ASTORIA – The high school of Saint Demetrios Cathedral in Astoria, the only daily Greek-American secondary school in the United States, was given a substantial gift by renowned orthopedic surgeon Dr. Apostolos Tambakis.
The gift, which was made in the name of his late wife, Virginia Tambakis, consists of the donation of the Wantagh Professional Building in Wantaugh Long Island, which is located within walking distance of the Church of Saint Markella.
The building was recently assessed at $700,000 and contains ten rented offices which will provide the school with a steady source of income.
The donor, vacationing in Greece and waiting for his daughters to join him, paid a surprise visit to TNH’s offices in Athens and told TNH correspondent Aris Papadopoulos about his initiative.
With modesty, he said “I made my money in Astoria and want to give something back to the community. A year ago I promised to donate the building in memory of my wife, Virginia, but I was delayed until an inheritance issue was resolved.”

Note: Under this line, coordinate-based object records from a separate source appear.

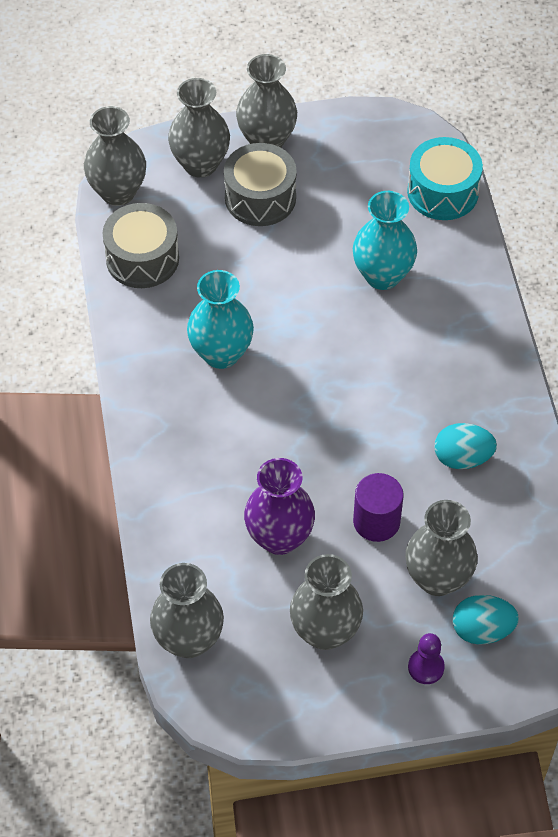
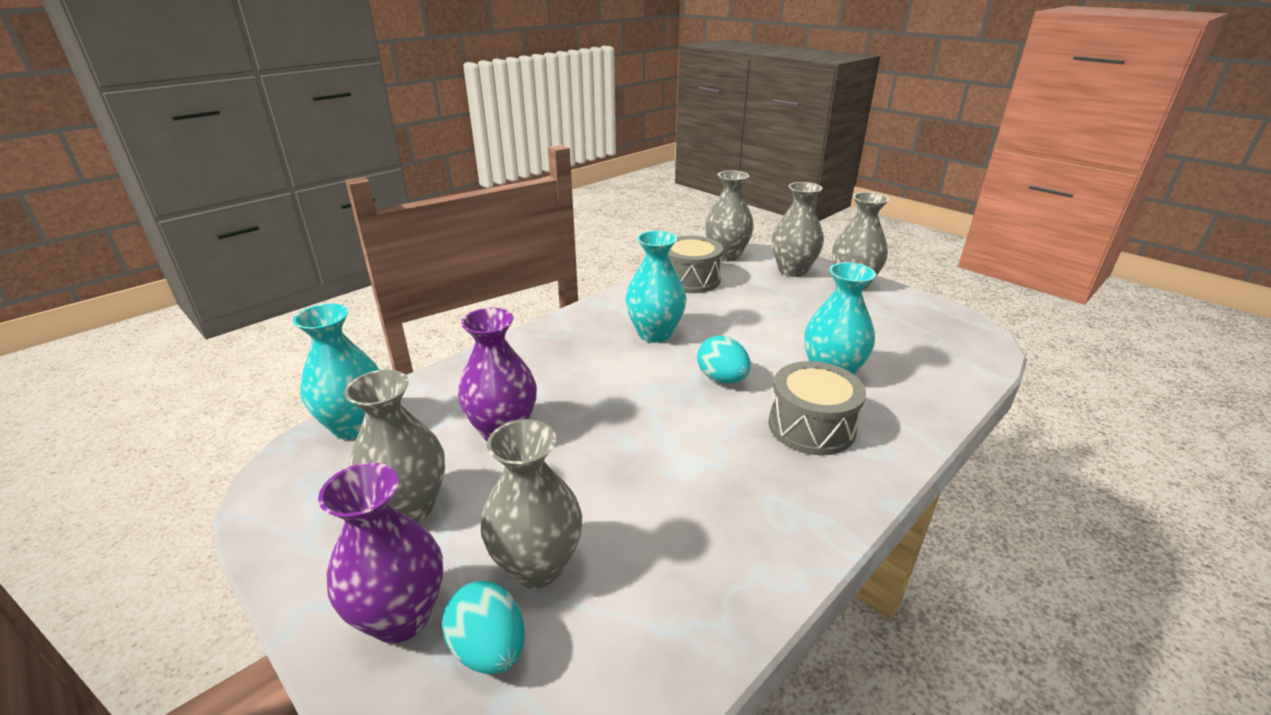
camera: 55 degrees right, 25 degrees down
(189, 640) = (355, 426): grey vase -> turquoise vase
(260, 198) = (805, 299): grey drum -> grey drum (811, 426)
(376, 521) = (573, 484): purple cylinder -> none
(426, 667) = (401, 617): purple pawn -> purple vase
(442, 192) = (957, 370): turquoise drum -> none
(462, 458) = (710, 512): turquoise egg -> turquoise egg (722, 379)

The gift puts Tambakis in the front ranks of the benefactors of the schools of St. Demetrios and his name will be added the list of donors at the entrance of the school complex.
The head of the schools Anastasios Koularmanis, by bringing the achievements of the schools to the attention of Tambakis, played a catalytic role in the donation according to School Board Chairman Nicholas Andriotis.
Tambakis is very excited by the school’s progress and was proud to be one of the featured speakers at the recent 12th grade graduation ceremony. His guidance to the graduates, which he offered not as a scientist but as a grandfather, was appreciated by the students and guests alike.
Among Tambakis’ contributions to the community is his granting space to the historic Hellenic Medical Society of New York at his offices in Prospect Park in Brooklyn.
In January 2013 Tambakis donated 300 computers to four schools in Kalamata and covered the cost of shipping.
At the time of his donation, Tambakis said “I could have paid for cement for the pavements and the bell towers of our churches,” but it was better, he said, “to provide students with laptops because the future depends on technology…I expect all the students will benefit, and some will stand out.”
His donations support the spirit demanded by success in the modern world. “People must learn continuously, and develop, and create. We must be exhaust ourselves in our working lives,” and make contributions to society, he said.
Andriotis and Koularmanis told TNH that they welcomed the donation and emphasized that it rewards the achievements of parents and teachers.
They noted the donation is one the biggest the school has received in the second decade of the 21st century, second after the gift of the Stavros Niarchos Foundation (SNF), whose gifts began after the turn of the millennium and now exceed $2 million.
Tambakis’ name will now be added to the list of grand benefactors which includes SNF, Petros Patridis, and Petros Sarantakos.